Fausses couches

Une formation pour mieux accompagner les femmes

Jusqu’à l’an dernier, Serge Gauvreau recevait en moyenne deux ou trois plaintes par mois concernant des fausses couches prises en charge dans l’une des huit urgences qu’il supervise dans l’Outaouais. Depuis un an, il n’y en a eu aucune.

La clé de ce changement : une formation sur les fausses couches donnée par des psychologues de l’Université du Québec en Outaouais.

« J’ai vu leur présentation sur l’accompagnement des fausses couches à un congrès, et j’avais l’impression de relire des plaintes », dit M. Gauvreau, infirmier et coordonnateur clinico-administratif des urgences du Centre intégré de santé et de services sociaux de l’Outaouais. « J’ai été la voir et j’ai dit que je voulais changer le portrait à l’hôpital avec une formation sur mesure par mes infirmières. »

Près d’une centaine d’infirmières ont suivi la formation de quatre heures, qui portait notamment sur la nécessité de tenir compte du conjoint ou de la personne qui accompagne la femme ayant fait une fausse couche, de leur fournir si possible un local ou un coin où leur intimité sera respectée, ainsi que de diriger la patiente vers une toilette n’ayant pas de chasse d’eau automatique. 

« Avec les nouvelles toilettes automatiques, la patiente ne peut pas voir si elle expulse un caillot ou le bébé dans ce caillot, et l’infirmière ne peut pas évaluer si la fausse couche est complète ou s’il y a encore une chance que la patiente soit enceinte. »

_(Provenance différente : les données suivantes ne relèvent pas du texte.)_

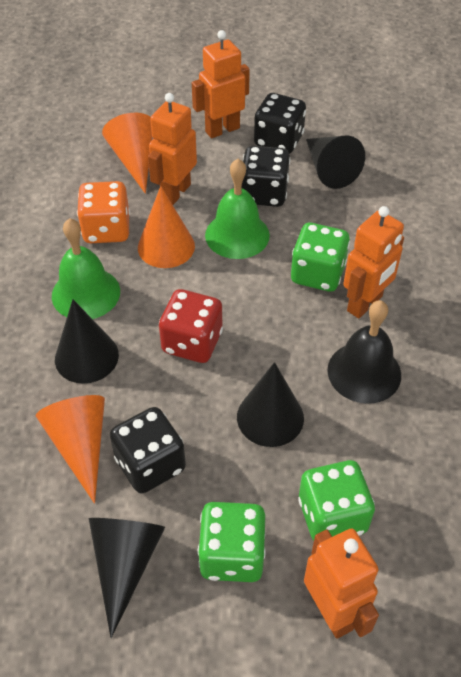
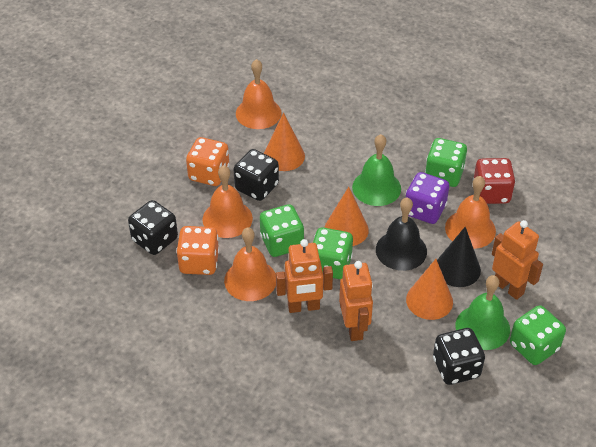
black cone: 4 -> 1
green dice: 3 -> 4
orange bell: 0 -> 4
orange dice: 1 -> 2
orange robot: 4 -> 3
purple dice: 0 -> 1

— Francine de Montigny, de l’UQO, l’une des auteures de la formation

La formation s’attarde aux « microdétails ». « Il n’y a pas magiquement plus de temps, dit Mme de Montigny. On veut mieux utiliser le trois à cinq minutes de contact avec les clientes à l’admission. On la regarde au lieu de seulement taper le code 04 de la fausse couche, on lui dit que ça ne doit pas être facile. Elle est en état de choc, elle ne se souviendra peut-être pas de ce qu’on lui dit, alors il est important de vérifier si son conjoint, sa mère ou sa sœur est là. On reste réaliste, le triage n’est pas une thérapie de 30 minutes, on essaie de mieux faire des petites choses importantes. »

Un infarctus de l’âme

La psychologue de Gatineau s’est penchée sur la question dans le cadre de recherches sur le deuil périnatal. Elle a touché un point assez sensible pour inverser l’ordre habituel des choses dans ce type d’intervention. « D’habitude, on publie une étude sur un projet-pilote, puis on propose des interventions. On a fait l’inverse, cette fois-ci. Notre étude sur les changements dans les pratiques aux urgences de l’Outaouais vient d’être acceptée pour publication. Mais on sait par d’autres études que les femmes qui sont satisfaites de la manière dont leur fausse couche a été prise en charge ont moins d’anxiété et moins de dépression deux ans plus tard. Comme il y a moins de plaintes, ça devrait avoir cet effet. C’est comme si on aidait un infarctus de l’âme. En enlevant la banalisation autour de cet événement, on diminue son impact à long terme. »

M. Gauvreau avait demandé au départ quatre séances de formation et il en a finalement eu neuf. « On pouvait voir dans nos plaintes que la situation était banalisée par certaines infirmières, dit M. Gauvreau. Certaines me disent qu’elles ont fait le choix des urgences pour s’occuper de problèmes cardiaques, d’accidentés, de patients en neuro, pas pour s’occuper des personnes âgées, des fausses couches et de la santé mentale. Mais la clientèle a changé depuis cinq ans. Il faut revenir à ce que nos grands-mères appelaient la vocation, l’idée qu’être infirmière, à la base, c’est du caring. Si quelqu’un vient aux urgences en sachant qu’il attendra peut-être des heures, il doit avoir pris la décision qu’il avait besoin d’y aller. Il mérite d’être pris en charge et évalué adéquatement, pas qu’on mette en doute ce qu’il nous dit. Quand le mari de Céline Dion était mourant, elle donnait son spectacle. La formation a permis de raviver la flamme des infirmières. »

À la mi-mai, il a témoigné de son expérience au colloque de l’Association des gestionnaires infirmiers d’urgence, à Sherbrooke. « Plusieurs personnes m’ont dit que c’était exactement comme chez eux, ils veulent avoir la formation. » Mme de Montigny, de son côté, a reçu une invitation d’Agrément Canada, ONG qui publie des guides de meilleures pratiques hospitalières, à rédiger une version écrite décrivant son approche. La formation a reçu le prix régional d’innovation clinique de la Banque Nationale, décerné en collaboration avec l’Ordre des infirmières et infirmiers du Québec.